As
new immigrants, or 'aliens in a strange land' as we used to laughingly call
ourselves...well, actually the tears probably weren’t from laughing as I think
back on it, we staunchly held onto our heritage with knuckles white from the
strain. As our children integrated into their new world and picked up the
lingo, my husband and I would dart horrified looks at each other across the tea
table as one or other of them used some bizarre kiwi reference to something
that the English had named just fine thanks. There was a time when we would
nicely ask them to stand and sing ‘God save our gracious queen’ for such
offences but they got too many and too often. We would have become a singing
troupe instead of a regular family.
I
once used the term ‘dyke’ in reference to a small stream of running water
nearby, at a church ladies group and was met with stunned silence and eyes the
size of tennis balls. I later discovered that it was in fact a ‘gully’ and a
dyke is something else completely. If they had reason to question my sexual
preference over it, that’s fine as I never went back anyway.
‘Speed
bumps’ on the road are called ‘judderbars’ which we thought was silly. But when
questioned as to what we called them in the UK, the man fell off his seat at
our ridiculous answer. ‘Sleeping policemen’. You only realise how daft
something sounds when you repeat it to someone who’s never heard it before,
like an alien, or a New Zealander.
A
professional editor who fortunately is also a friend, took a look at my first
novel, ‘About Hana’. She left me some helpful tracking notes, one of which was,
‘In New Zealand, we don’t hoover, we vacuum.’ I changed every other suggestion
she made, except that one. I probably got away with it, because my character
was an Englishwoman in New Zealand but I recently realised how ingrained my
stubborn attitude had become when I had a debate about it with someone else. I
“I
need to go and hoover.”
“You
what?”
“Hoover.
You know, polish and hoover.”
“Do
you mean vacuum?”
“Nope,
I definitely mean hoover.”
Unfortunately
the conversation wasn’t that short. It was much more protracted and brought up for
discussion with everyone else who appeared at our lunch table for the rest of
that week. It’s a bit like those poor kids whose parents decided to give them a
name using all the consonants in the alphabet but took a dislike to vowels.

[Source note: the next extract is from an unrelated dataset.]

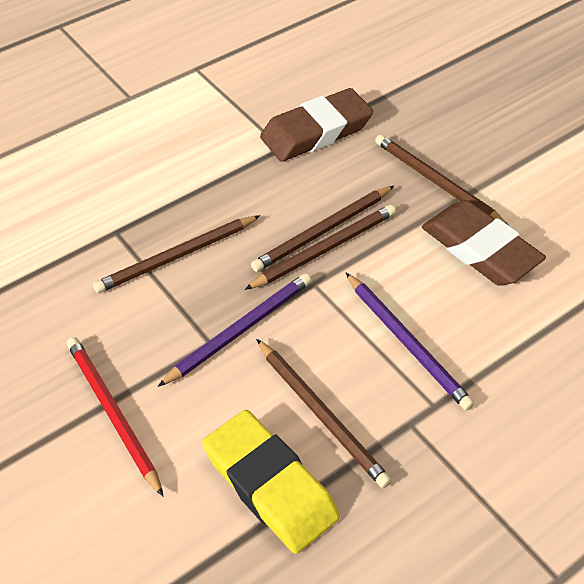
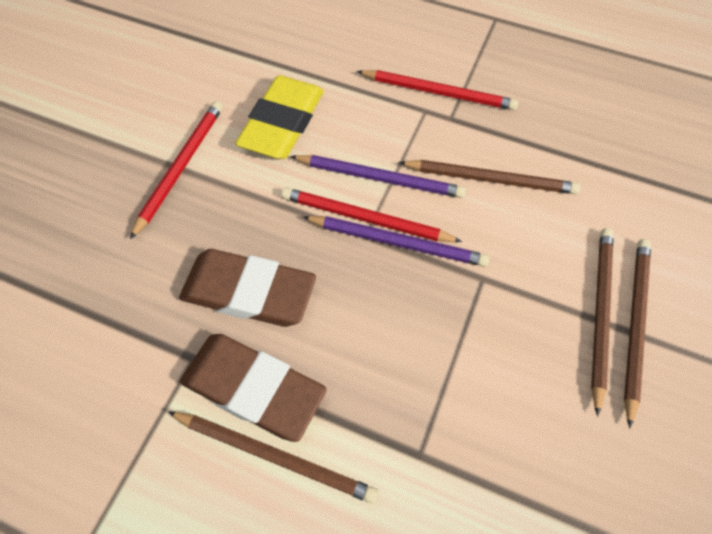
brown pencil: 5 -> 4
red pencil: 1 -> 3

They have to spell their name out every single place they go, from school to
job interviews and finally, sit up in the coffin in exasperation to help the
stonemason engrave it on the headstone and the vicar to pronounce it at the
service. It just never ends. There are heated discussions about whether or not
their parents actually liked them, while they sit there isolated in the knowledge
that they are unlikely to ever see it spelled or pronounced right. And then I
go and do it to myself deliberately. I eat sweets, drive over sleeping
policemen and then complain that nobody understands me.
But
the real issue is in my writing. I go to great lengths to explain the Maori
words I use and the cultural sayings that weave throughout my work. And then I
make my character ‘hoover’. I recently read a novel which was based in America
and the author let the main character rave over a plate of ‘grits’. Now to me,
grit is something you get in your shoe. It’s a sharp grey stone, usually
included in road works and definitely not something you would like to eat,
unless of course you wanted to enter a competition for strange people, where the audience says ‘Wow’ and laughs at the crazy behind their hands. Word traps don’t
just happen when you open your mouth, they happen when you put pen to paper and
the trouble with them appearing in your writing, is that you’re not around to
explain how they got there or why.
In
my humble opinion, English and American writers are the worst and I am
including myself under the former. We are so sure of ourselves and our own
dominance of the earth-ball that we expect the rest of the world to catch up
with us, never thinking that if we want them to buy and read our novels, it
should be us who does the bending. I still occasionally wake up sweating after
eight years here, with my fingers working at the keys of an imaginary mobile
phone. I know that in an emergency, I will invariably attempt to dial ‘999’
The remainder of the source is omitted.